You asked your AI coding tool for a route that returns an order by its ID. It wrote something like `/api/orders/[id]` that looks up the order and returns it. If you shipped that, you probably have BOLA — Broken Object-Level Authorization — the single most common API vulnerability in production.
What it is
BOLA (sometimes called IDOR — Insecure Direct Object Reference) happens when an API exposes an object by its identifier and does not verify that the requesting user is authorized to see that specific object. Any authenticated user can usually change a number in the URL and read someone else's data.
Vulnerable example
// app/api/orders/[id]/route.ts — vulnerable: fetches without authz check
import { createClient } from "@/lib/supabase/server";
export async function GET(req: Request, { params }: { params: { id: string } }) {
const supabase = await createClient();
const { data, error } = await supabase
.from("orders")
.select("*")
.eq("id", params.id)
.single();
if (error) return new Response("not found", { status: 404 });
return Response.json(data);
}Fixed example
// Fixed: RLS on the table + explicit user scoping in the query
import { createClient } from "@/lib/supabase/server";
export async function GET(req: Request, { params }: { params: { id: string } }) {
const supabase = await createClient();
const { data: { user } } = await supabase.auth.getUser();
if (!user) return new Response("unauthorized", { status: 401 });
const { data, error } = await supabase
.from("orders")
.select("*")
.eq("id", params.id)
.eq("user_id", user.id)
.single();
if (error) return new Response("not found", { status: 404 });
return Response.json(data);
}How Securie catches it
The BOLA specialist agent inventories every route that accepts an opaque identifier and models the authorization boundary it should enforce. Then the verification sandbox issues requests to that route as user-A using user-B's identifiers. If a response is returned, it is a proven BOLA. The fix emits as a pull-request comment with both the route-level authz check and the corresponding Supabase RLS policy.
Checklist
- Every API route that accepts an ID verifies the requesting user owns that object
- Authorization checks happen in both the API layer and the database (defense in depth)

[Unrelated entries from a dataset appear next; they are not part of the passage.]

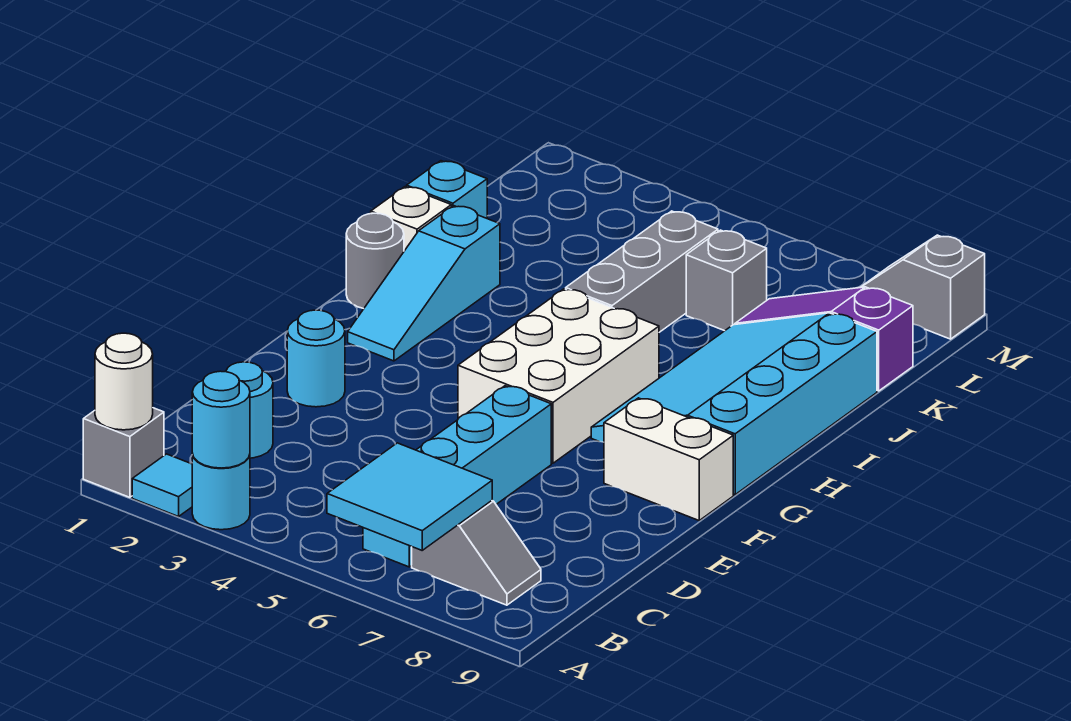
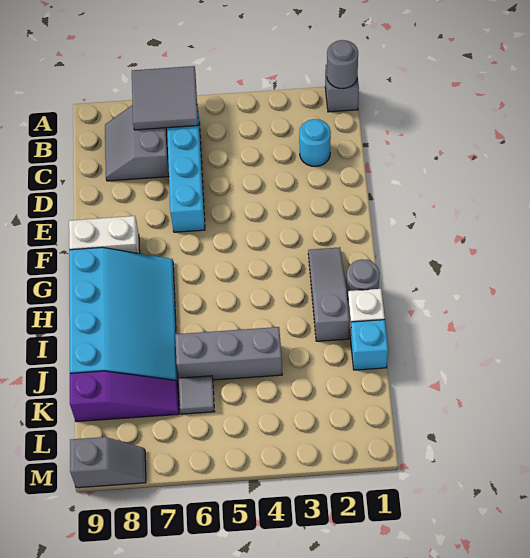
white round brick A1 level 2 -> grey round brick A1 level 2
cyan tile A2 level 1 -> none
cyan round brick A3 level 1 -> none
cyan round brick A3 level 2 -> none
cyan tile A6:B7 level 2 -> grey tile A6:B7 level 2
grey slope B7:B8 level 1 top 7 -> grey slope B7:C8 level 1 top 7
cyan round brick E2 level 1 -> none
white brick F5:H6 level 1 -> none
cyan slope G2:I2 level 1 top I -> grey slope G2:I2 level 1 top I
grey brick I5:K5 level 1 -> grey brick J4:J6 level 1
grey brick K6 level 1 -> grey tile K6 level 1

- Integration tests cover cross-user access attempts, not just happy-path reads
- Pagination endpoints do not leak IDs the user cannot access
- Object IDs are UUIDs (not incrementing integers) to reduce enumeration risk
- Failed authorization returns a 404 or 403 consistently — never 200 with an empty body
FAQ
Is using UUIDs instead of integer IDs enough?
No. UUIDs make enumeration harder but do nothing to stop an attacker who obtains a valid ID through a referrer leak, a shared link, or another API endpoint.
What about JWT-based auth? Doesn't that prevent BOLA?
JWT establishes the user's identity. It does not automatically authorize each object access. You still need an explicit ownership check on every route.